Como mandamás de la capital bonaerense y en sintonía con el titular del partido en el orden provincial, Jorge Macri, Garro forma parte de la mesa chica de dirigentes PRO y suele ser anfitrión de distintas actividades relativas a la alianza, desde el último foro de intendentes hasta el reciente campamento de la Juventud Radical del que participó, junto con Vidal.
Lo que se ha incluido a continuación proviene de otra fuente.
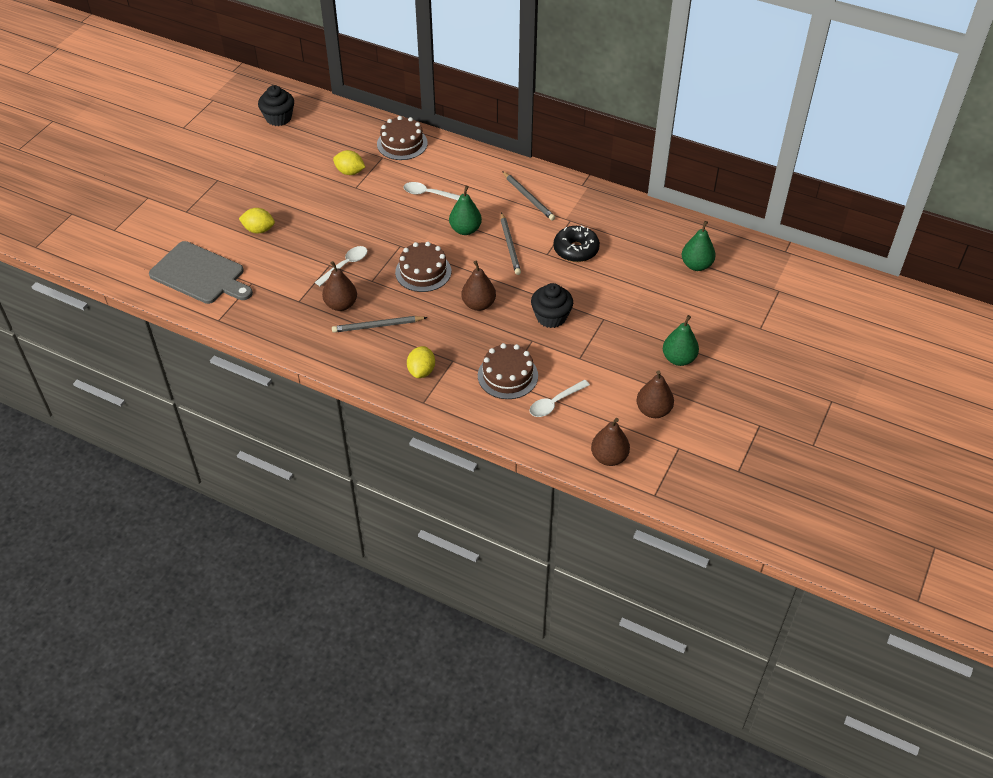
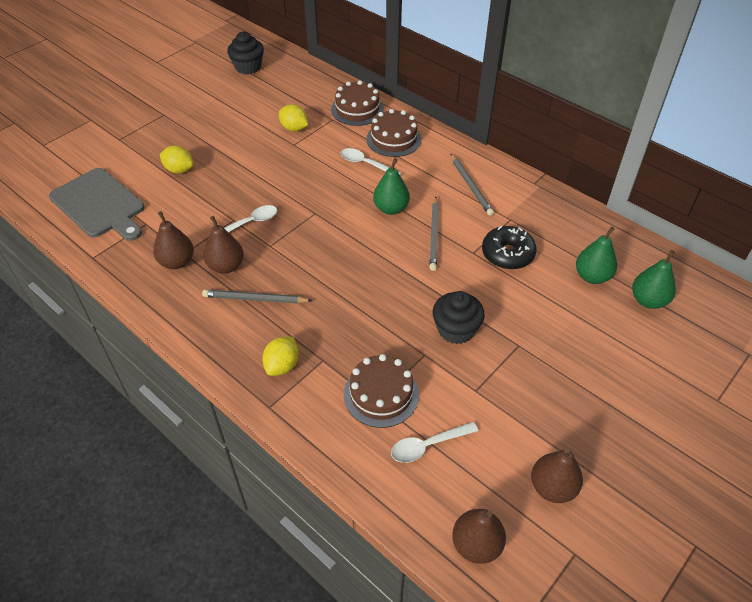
camera: 15 degrees right, 0 degrees up
(423, 271) = (329, 246): brown cake -> brown cake (394, 139)
(478, 304) = (376, 297): brown pear -> brown pear (177, 262)
(678, 359) = (601, 420): green pear -> green pear (592, 276)

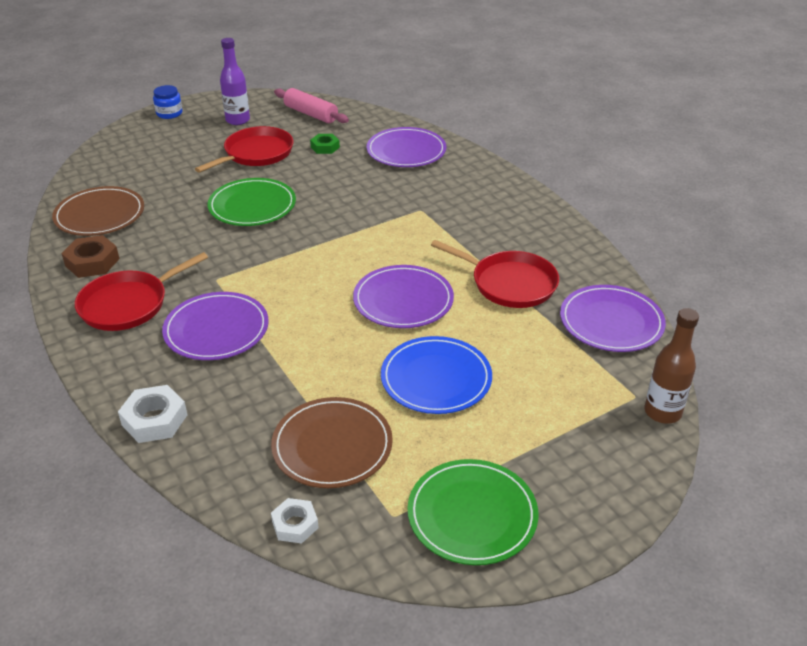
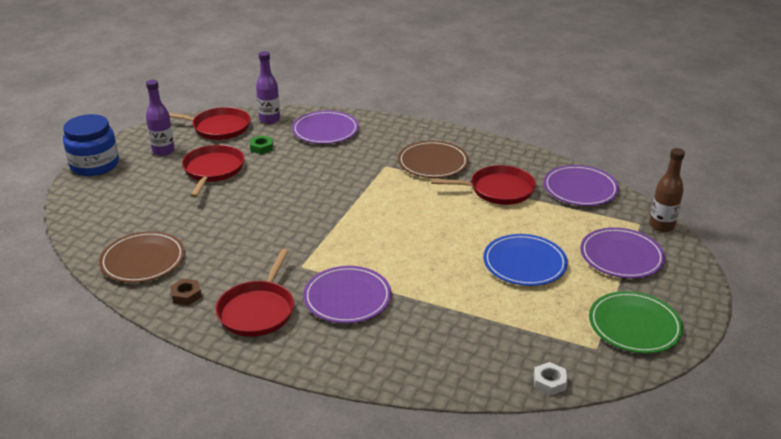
camera: 35 degrees left, 5 degrees down
(92, 262) = (186, 295): brown nut -> brown nut, size x0.66
(154, 420) = (382, 371): white nut -> none
(169, 113) = (95, 165): blue jar -> blue jar, size x1.93
(252, 206) = (261, 207): green plate -> none
(311, 114) = (218, 128): pink rolling pin -> red pan
(332, 446) = (514, 329): brown plate -> brown plate (433, 162)
(366, 122) = (269, 120): none -> purple bottle
(403, 300) = (447, 226): purple plate -> purple plate (621, 256)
Por otro lado, en distritos de peso del interior agropecuario, como Junín (con Pablo Petrecca), Olavarría (con Ezequiel Galli) y Pergamino (con Javier Martínez), también se obtuvieron triunfos superadores que no solo otorgan a sus responsables las credenciales para la construcción territorial en el orden seccional, sino también el posicionamiento frente a otros actores de la interna del frente, como el radicalismo, que en sus distritos suelen ser foco de tensión. Poner énfasis en la estructura amarilla de esos municipios será un aspecto a no desatender, mirando a mediano plazo.
 


La aparición de un nuevo actor en la escena provincial, Guillermo Montenegro, también será un punto a tener en cuenta en la maquinaria provincial del PRO. Erigido intendente de Mar del Plata con un fuerte respaldo de la estructura vidalista, pero ya con tensiones internas en su armado local, el ex ministro de Seguridad porteño fue recibido con un aplauso por sus pares en el último foro, aunque su voz aún no tiene el peso correspondiente al distrito que dirigirá a partir del 10D.  

En el conurbano, el único sobreviviente del PRO en la Tercera sección electoral, Néstor Grindetti (Lanús), asoma como uno de los armadores centrales por fuera de las fronteras de su distrito. “Con la elección que hizo, claramente es un referente del PRO con proyección provincial, sin lugar a dudas”, sostienen armadores amarillos que, de todas formas, aseguran que “la vocación de Néstor es ser intendente, no quiere ser gobernador, presidente ni Papa”, pero sí lo ubican como un “líder territorial, un referente de consulta del sur del conurbano”.
 


Al norte del GBA, en Vicente López, el triunfo contundente de Jorge Macri -logró su segunda reelección en el distrito con el 62,53% del total de votos, siete puntos y medio por encima de la performance de 2015 (54,95%)- lo apuntala en su rol de titular del PRO bonaerense. Con buena comunicación con sus pares del conurbano y con intendentes del interior –como Petrecca- que reportan a él, la lapicera del primo de Mauricio será determinante al momento de escribir la agenda de planteos y de bendecir a dirigentes sin tierra.

También en la Primera sección, otro intendente amarillo que logró sortear una parada que asomaba compleja en las PASO fue Diego Valenzuela (Tres de Febrero), quien no solo obtuvo la reelección, sino que lo hizo mejorando su performance de 2015 (pasó de 43,5% a 46,9%), lo cual lo posiciona como una de las voces a ser consideradas en la mesa chica del PRO bonaerense.